FIG. 4 shows the directional characteristic RC of the microphone arrangement of the hearing device of FIG. 3. High degrees of attenuation accordingly result not only from the direction of the speaker LS but also from the reflection direction, while the usable sound is acquired practically unattenuated. This directional characteristic is also indicated in FIG. 3 for the middle of the ear fitting piece OP.

As already mentioned, the design of a hearing device shown in FIGS. 1 and 3 can be realized both for an ear fitting piece and for a complete in the ear hearing device. In any case, this design enables an open feed, utilization of the natural pinna directional effect and a low feedback tendency.

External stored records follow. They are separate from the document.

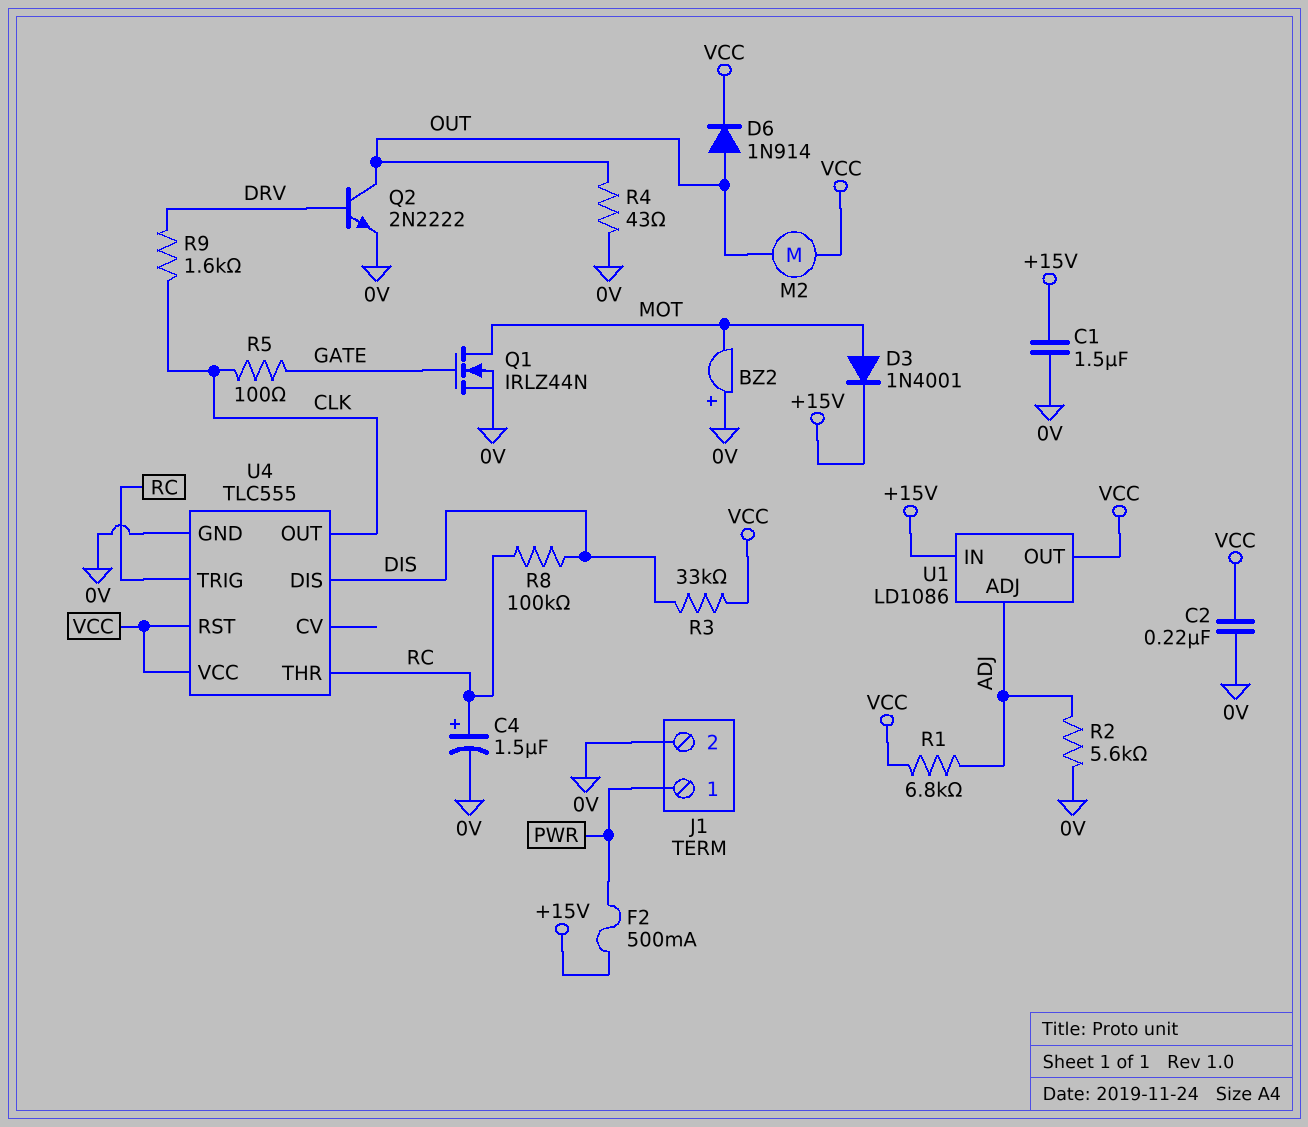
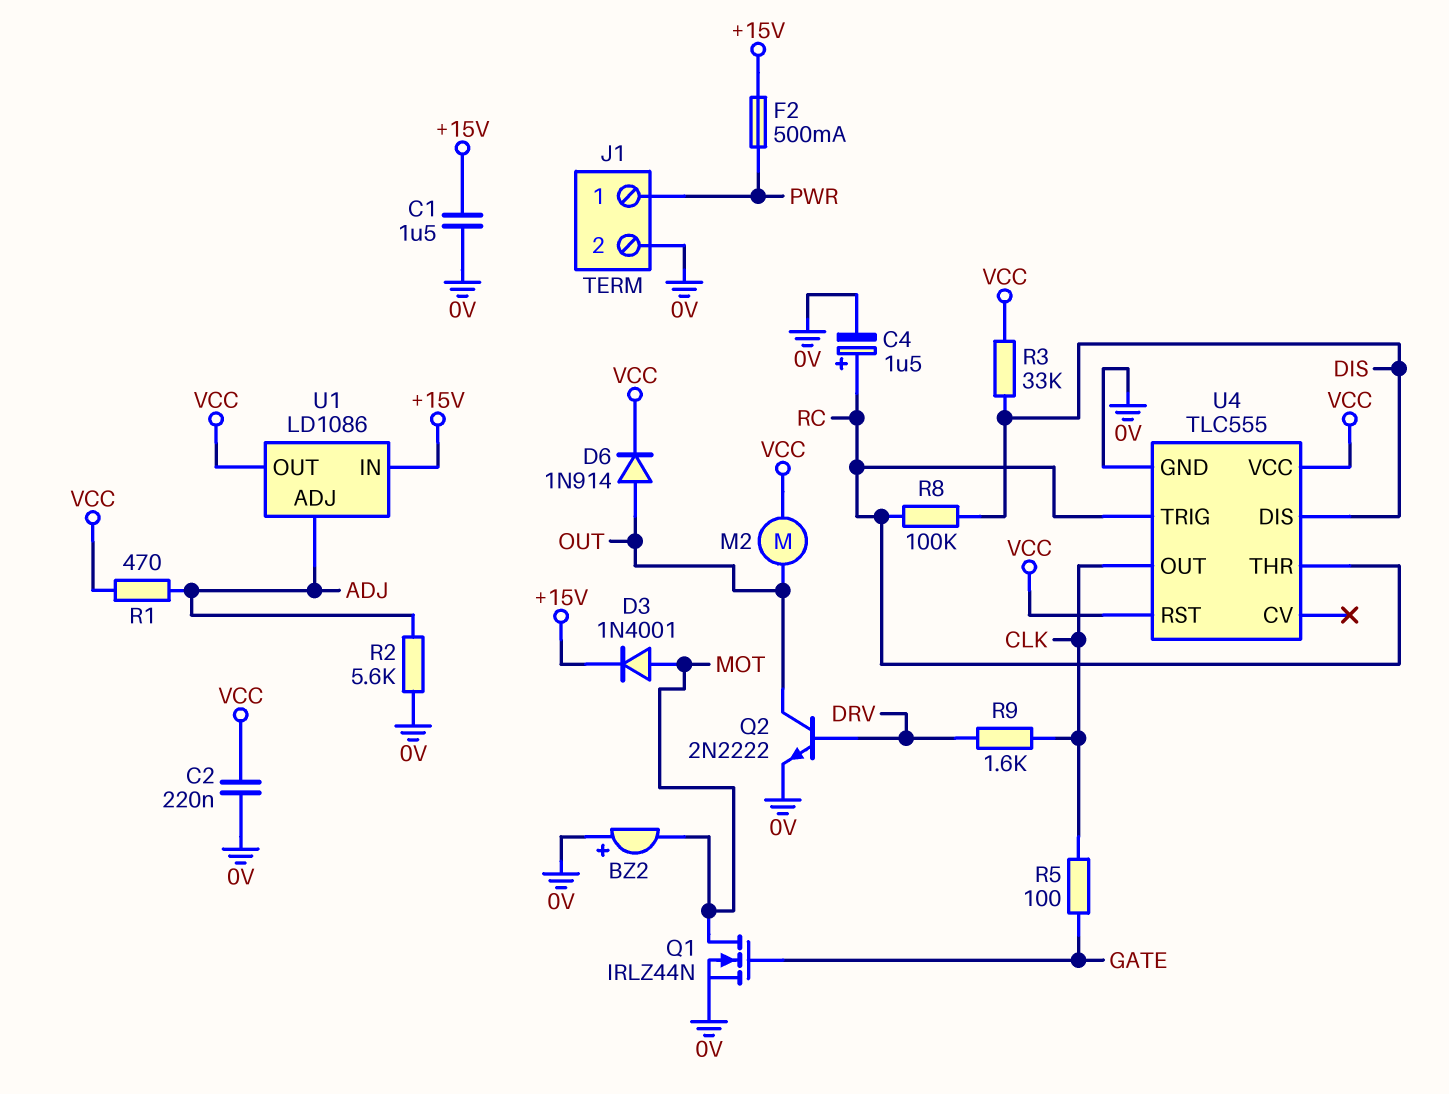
R1: 6.8k (ADJ, VCC) -> 470 (ADJ, VCC)
R4: 43 (0V, OUT) -> none

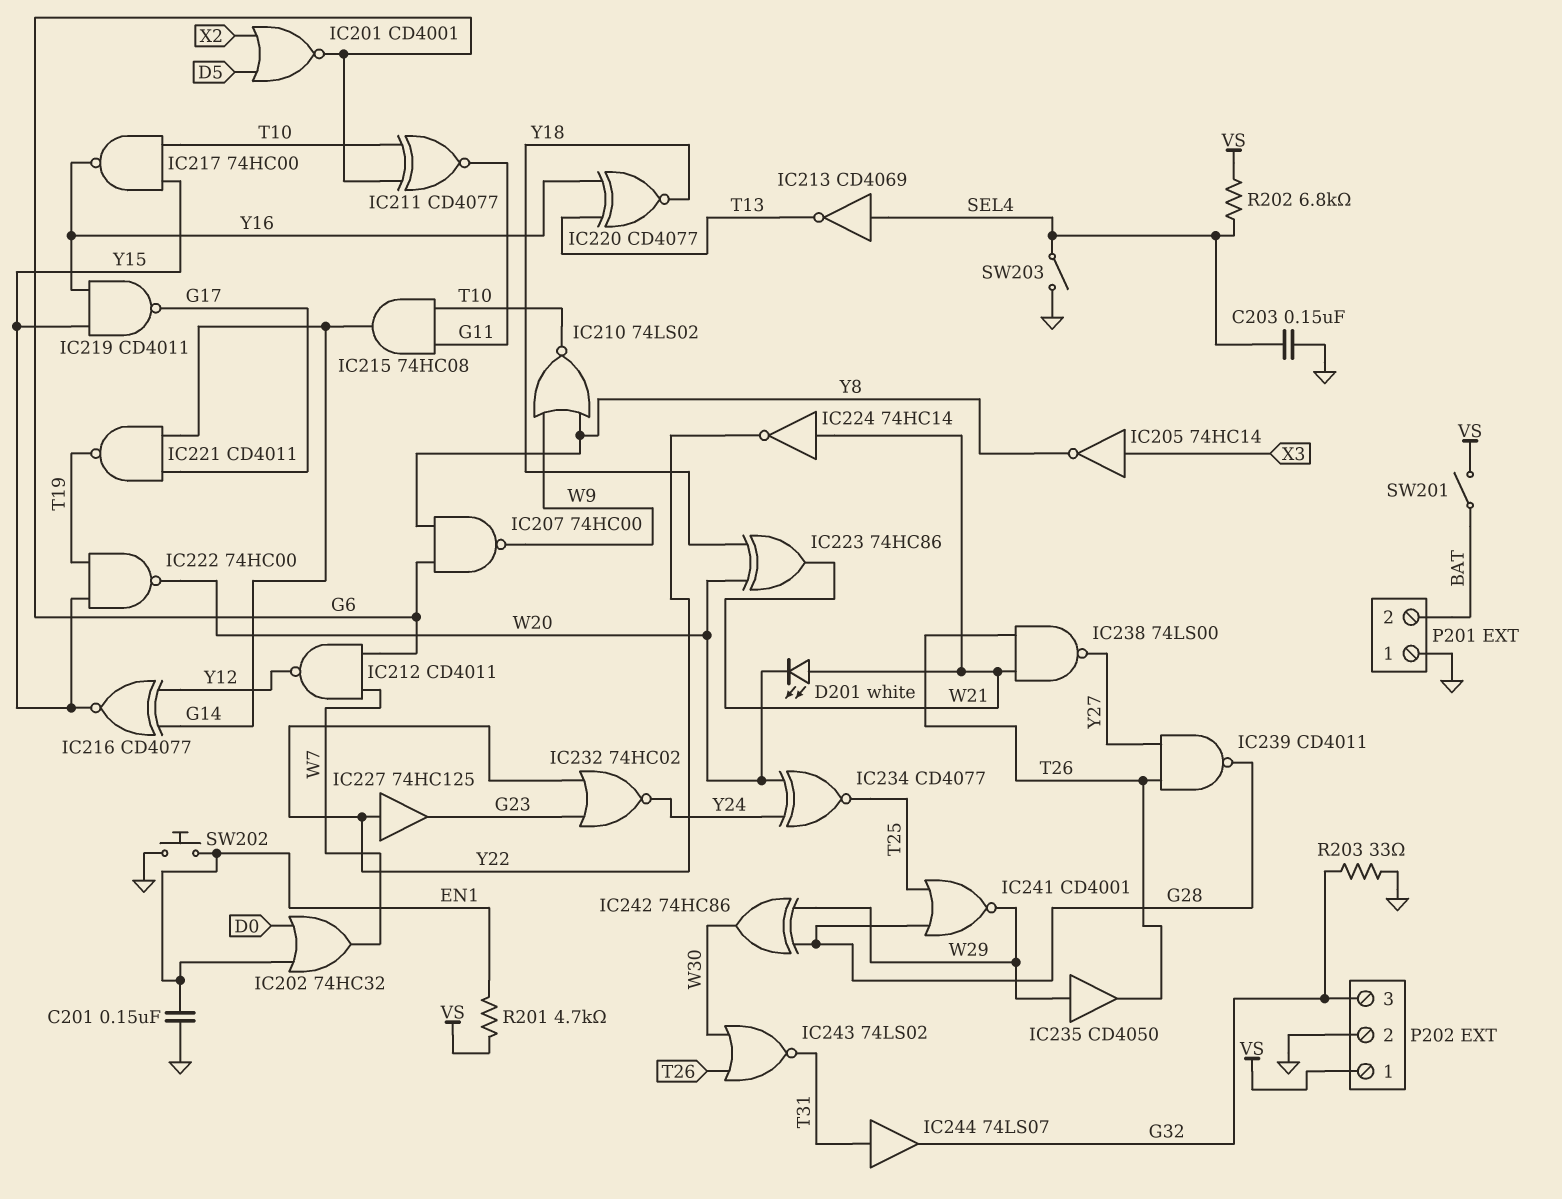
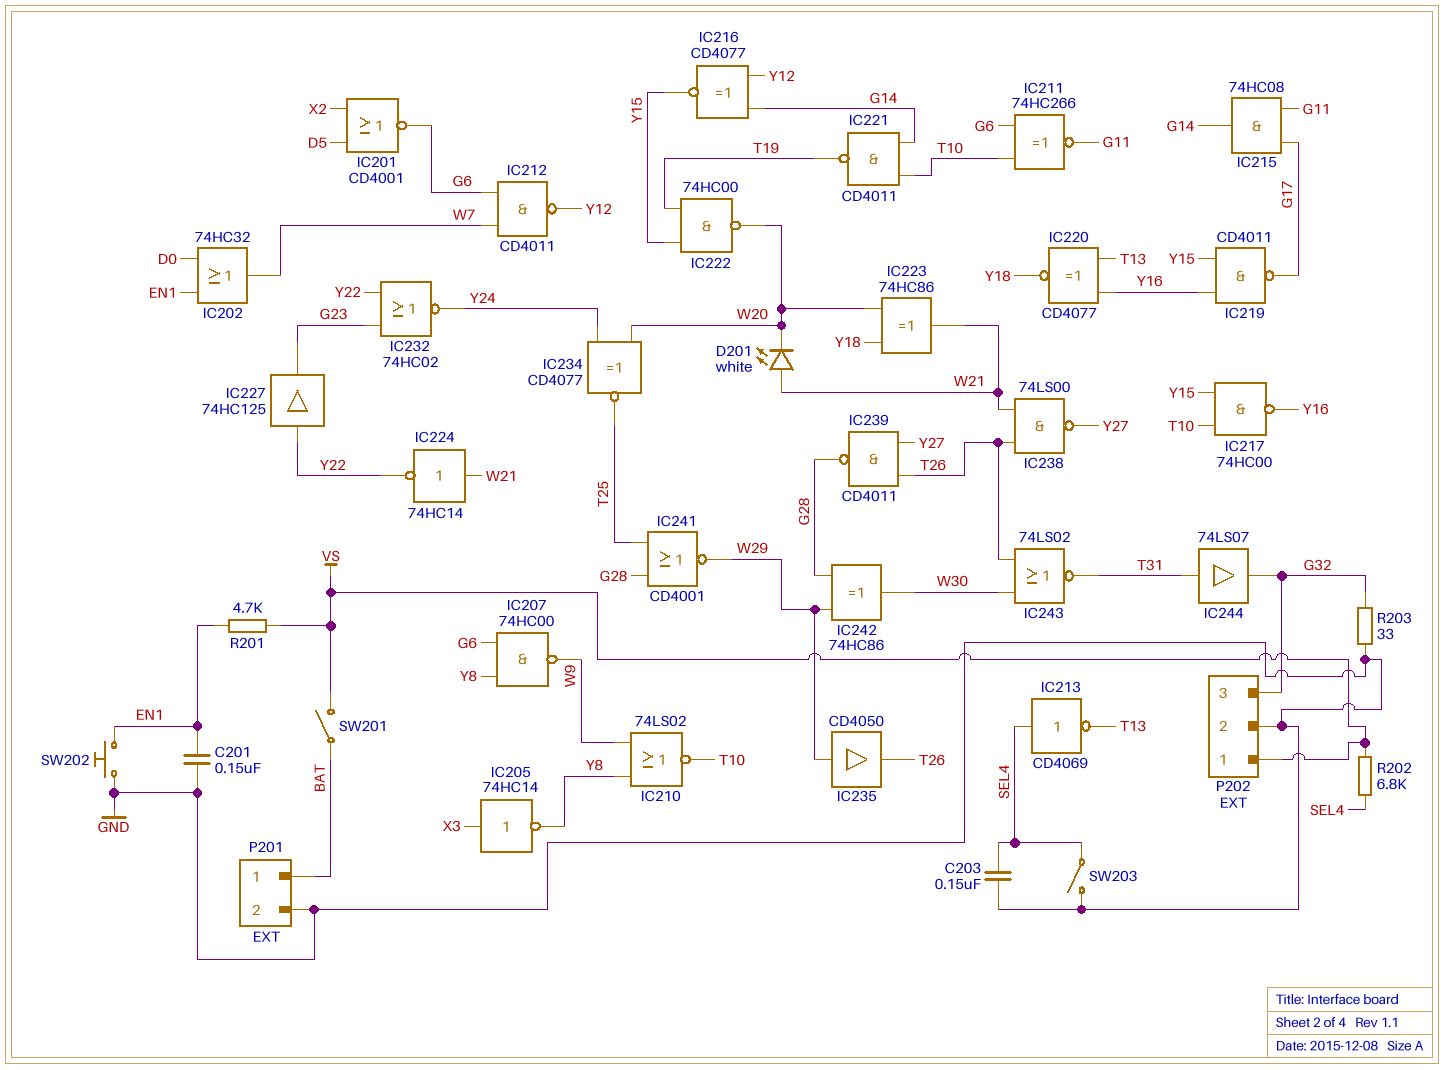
IC211: XNOR CD4077 (in G6, in T10, out G11) -> XNOR 74HC266 (in G6, in T10, out G11)
IC215: AND 74HC08 (in G11, in T10, out G14) -> AND 74HC08 (in G11, in G17, out G14)
IC221: NAND CD4011 (in G14, in G17, out T19) -> NAND CD4011 (in G14, in T10, out T19)
P201 pin 1: GND -> BAT
P201 pin 2: BAT -> GND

Although modifications and changes may be suggested by those skilled in the art, it is the intention of the inventor to embody within the patent warranted hereon all changes and modifications as reasonably and properly come within the scope of his contribution to the art.

Claims

1. A hearing device comprising:

an ear fitting piece adapted for insertion into an auditory canal, said ear fitting piece having a tube therein that proceeds into the auditory canal when said ear fitting piece is inserted in the auditory canal;

a speaker disposed in said ear fitting piece, said speaker emitting an audio signal into said tube;

a first microphone and at least one second microphone disposed acoustically-symmetrically relative to said speaker in said ear fitting piece when said ear fitting piece is inserted in the auditory canal, said first and second microphones respectively detecting sound in said tube at acoustically symmetrical locations relative to said speaker;

a microphone matching unit connected to said first and second microphones to receive microphone signals therefrom, and that detects a difference between the respective microphone signals;

a signal processing unit connected to said speaker that supplies a processed signal to said speaker for emission by said speaker as said audio signal; and

said microphone matching unit being connected between said first and second microphones and said signal processing unit and supplying only components of the respective microphone signals that were acquired differently by the respective first and second microphones at a any one point in time to said signal processing unit for processing therein to form said processed signal.

2. A hearing device as claimed in claim 1 embodied in a hearing apparatus selected from the group consisting of in the ear and behind the ear hearing aids.

3. A hearing device as claimed in claim 1 comprising an amplification device that amplifies sound penetrating into said ear fitting piece from an exterior of said ear fitting piece differently than said audio signal originating from said speaker.

4. A hearing device as claimed in claim 1 comprising a third microphone disposed to detect sound reflected by the eardrum in the auditory canal, said third microphone also being connected to said microphone matching unit and said microphone matching unit establishing differences between the respective microphone signals of said first, second and third microphones, and supplying only components of microphone signals to said signal processing unit that were acquired differently in said first, second and third microphones at a particular point in time.